For the hydrox boiler 148 burners to function, minimum HHO gas velocities need to be maintained at the nozzle 134. As HHO gas varies in pressure and temperature, the specific volume of HHO gas varies considerably. The change in specific volumes affects the nozzle tip discharge velocities.


The hydrox boiler 148 control system has two ways to manage the changing fuel supply. The first is to fix the burner supply pressure in fuel line 154 to the desired range of 50 to 60 psig. This is accomplished by monitoring the burner fuel line pressures and only allowing HHO to the nozzles 134 at a desired pressure.

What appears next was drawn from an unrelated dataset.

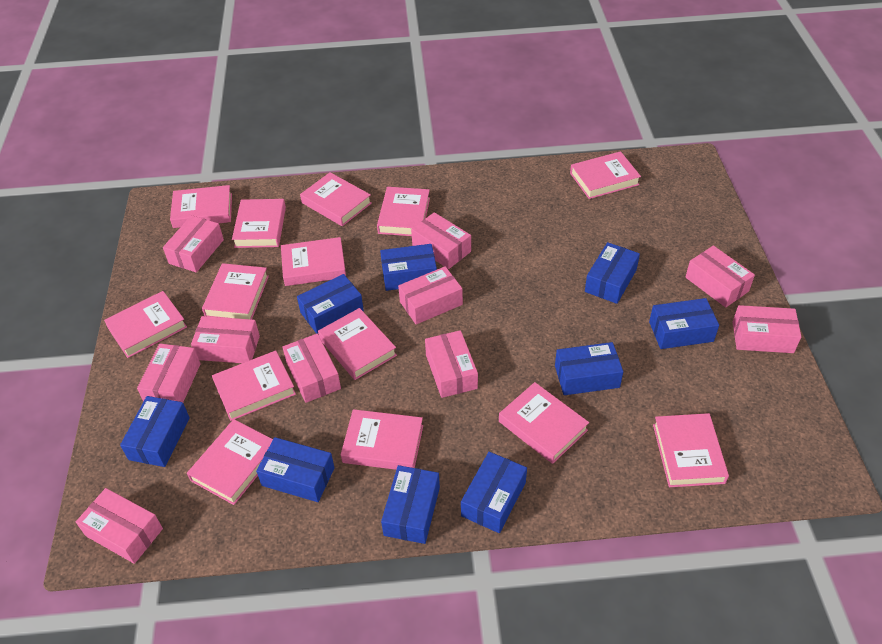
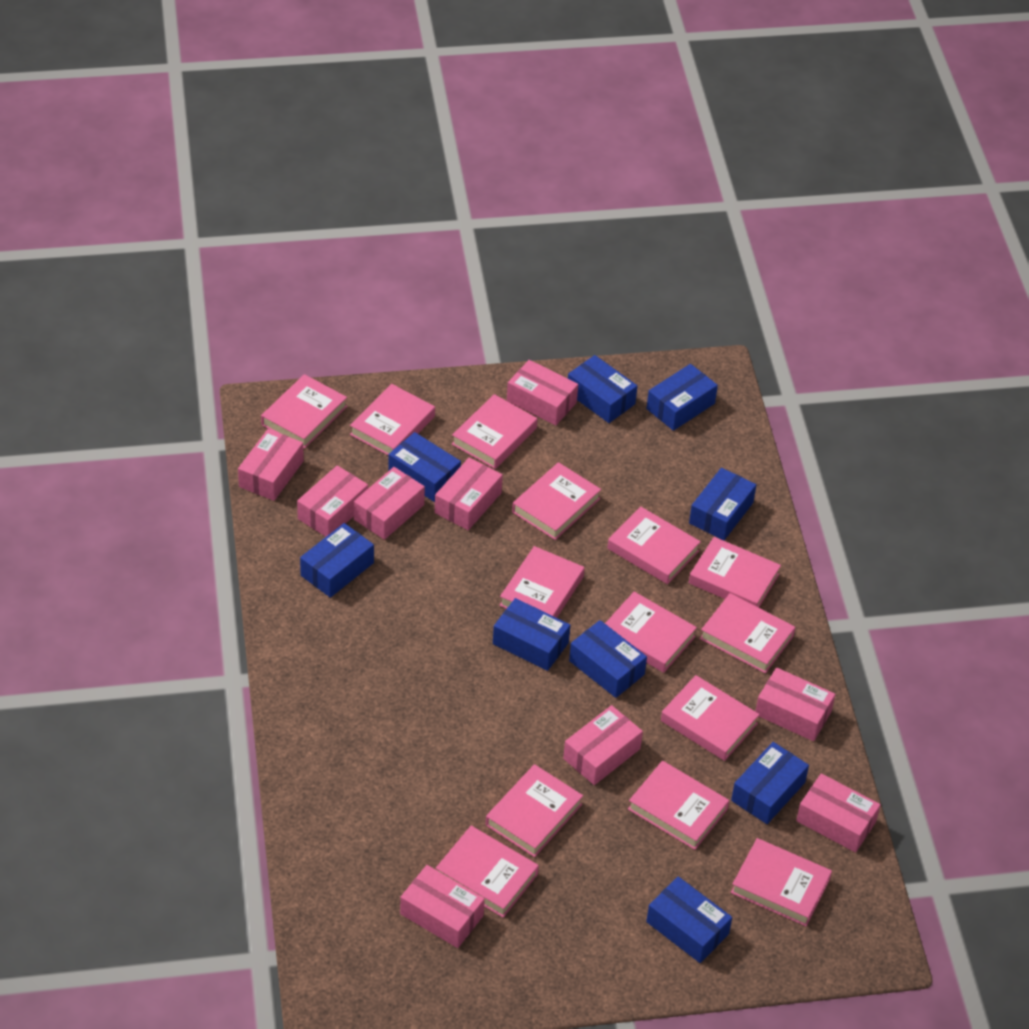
pink box: 10 -> 9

The second way is to meter the HHO gas flow and, with known flows, turn burners on and off as required to provide desired nozzle exit velocity. In the morning, less gas is made. So, a burner uses fewer nozzles. As the day progresses, additional (sometimes larger) nozzles or burners are added to the overall combustion process to maintain proper nozzle exit velocities. As the day ends, burners or nozzles are removed from service to maintain proper velocities.


Any air contained in the process tanks and piping systems will be displaced by incoming water and by HHO gas delivery as it vents through the following HHO gas flow valves. The air within the process will be forced through the burner 131 (including fire tube 128), coils 140, economizer 124, and discharge through the vapor separator 118 to the atmosphere.


Combustion

After the anti-backfire tanks 116, 121 have been initializing, and BMS 130 requirements have been verified on all liquid levels, pressure levels, and temperature levels, the system purges at least burner 131, fire tube 128, and combustion region 144 with compressed air to eliminate combustible levels of accumulated HHO gas. This step provides controlled combustion practices.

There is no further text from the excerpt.